Recipe: Start by preheating your oven to 180°C (350°F) to ensure it’s ready for baking. In a large bowl, combine all the ingredients and mix thoroughly until you achieve a smooth, well-blended consistency. Once the mixture is ready, carefully pour it into a greased or lined loaf tin, or use a silicone mold if you prefer.

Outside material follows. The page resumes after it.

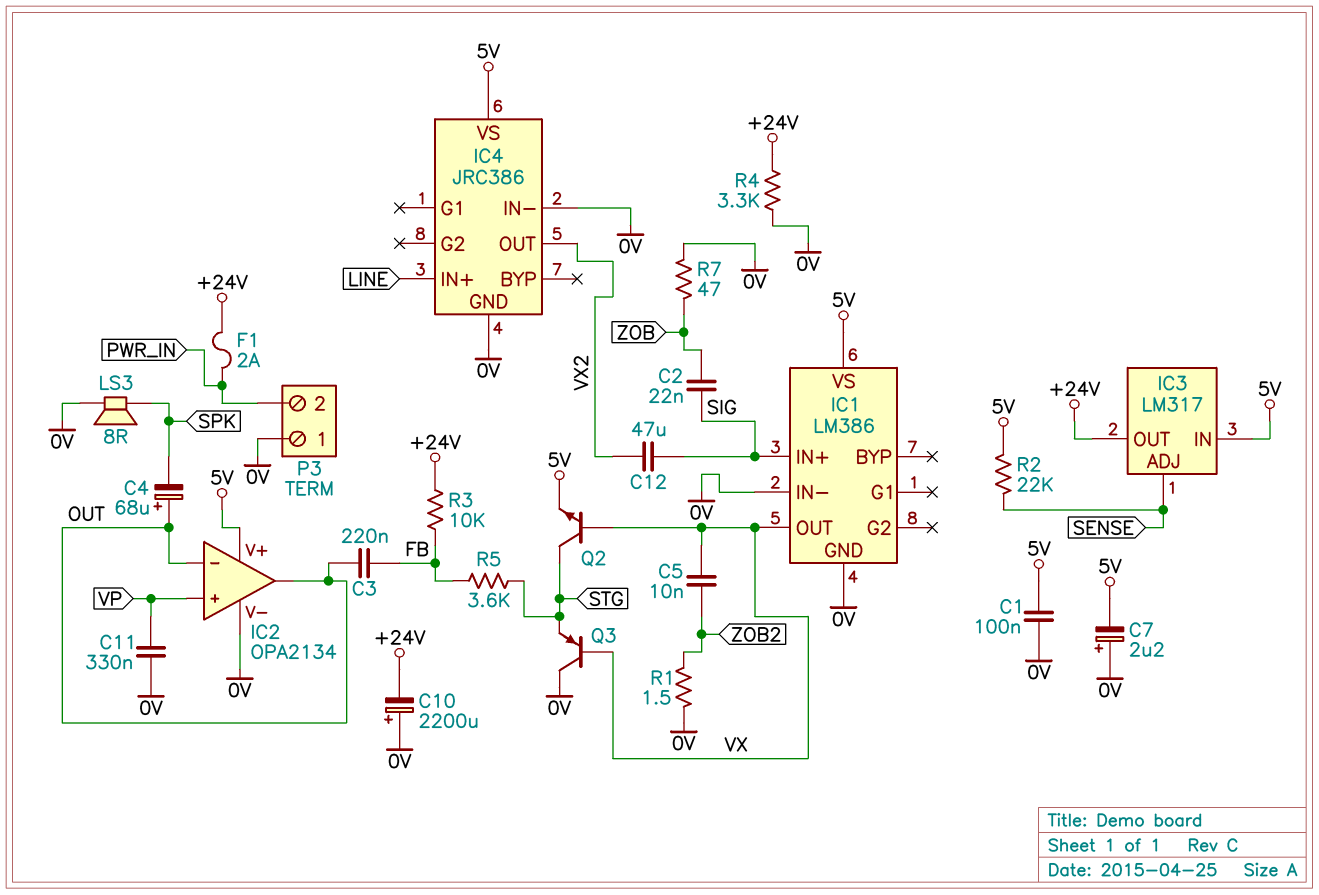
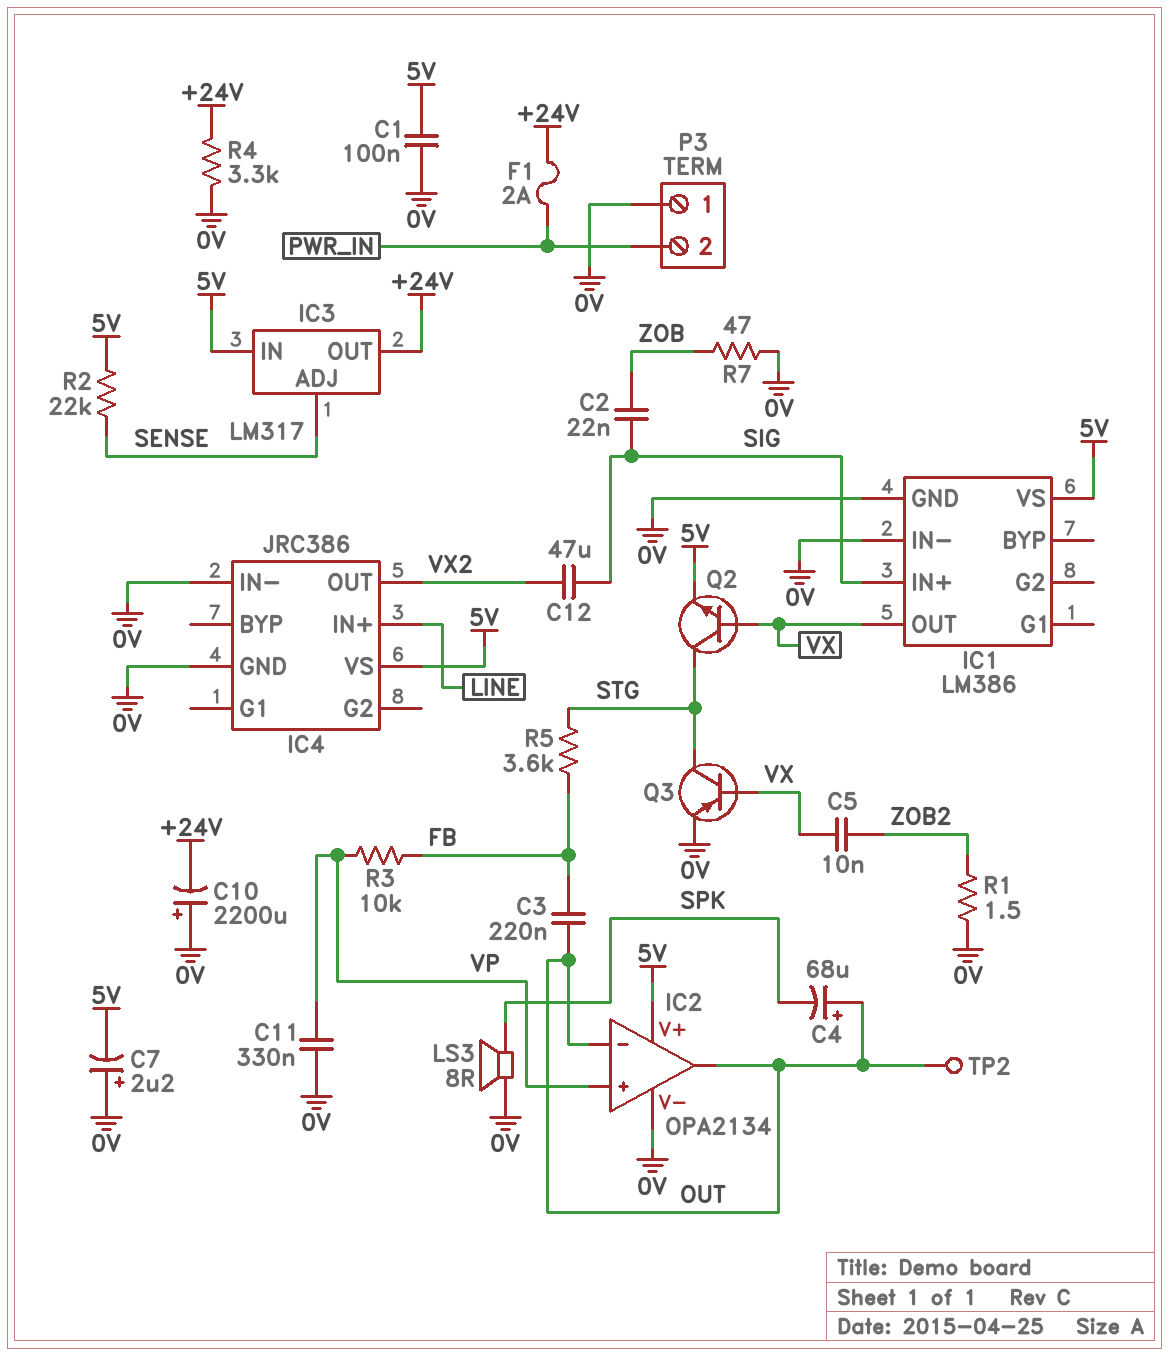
Q3: PNP (B VX, C 0V, E STG) -> PNP (B VX, C STG, E 0V)
R3: 10k (+24V, FB) -> 10k (FB, VP)
TP2: none -> test point (OUT)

For an extra touch of sweetness, sprinkle chocolate chips or chunks of chopped chocolate evenly over the top. Place the tin in the oven and bake for 50–55 minutes, or until a toothpick inserted into the center comes out clean, indicating it’s fully cooked. Allow the loaf to cool in the tin for a few minutes before transferring it to a wire rack to cool completely. Slice and enjoy your delicious creation!

3. Sugar cookies

INGREDIENTS:
🎃 1 egg
🎃 200 g butter
🎃 200 g sugar
🎃 500 g flour
🎃 vanilla extract

FOR THE ICING:
🎃 200 g flour sugar
🎃 1 egg white
🎃 food coloring

Recipe: Cream the softened butter with the egg and sugar until smooth, then gradually mix in the flour. Add the vanilla extract for flavor and knead the dough until it’s very soft but not crumbly. If the dough is too sticky, add a bit more flour. Roll out the dough into a thin layer, cut out your desired shapes, and bake in a preheated oven at 200-220°C (390-430°F) for 7–8 minutes, or until lightly golden.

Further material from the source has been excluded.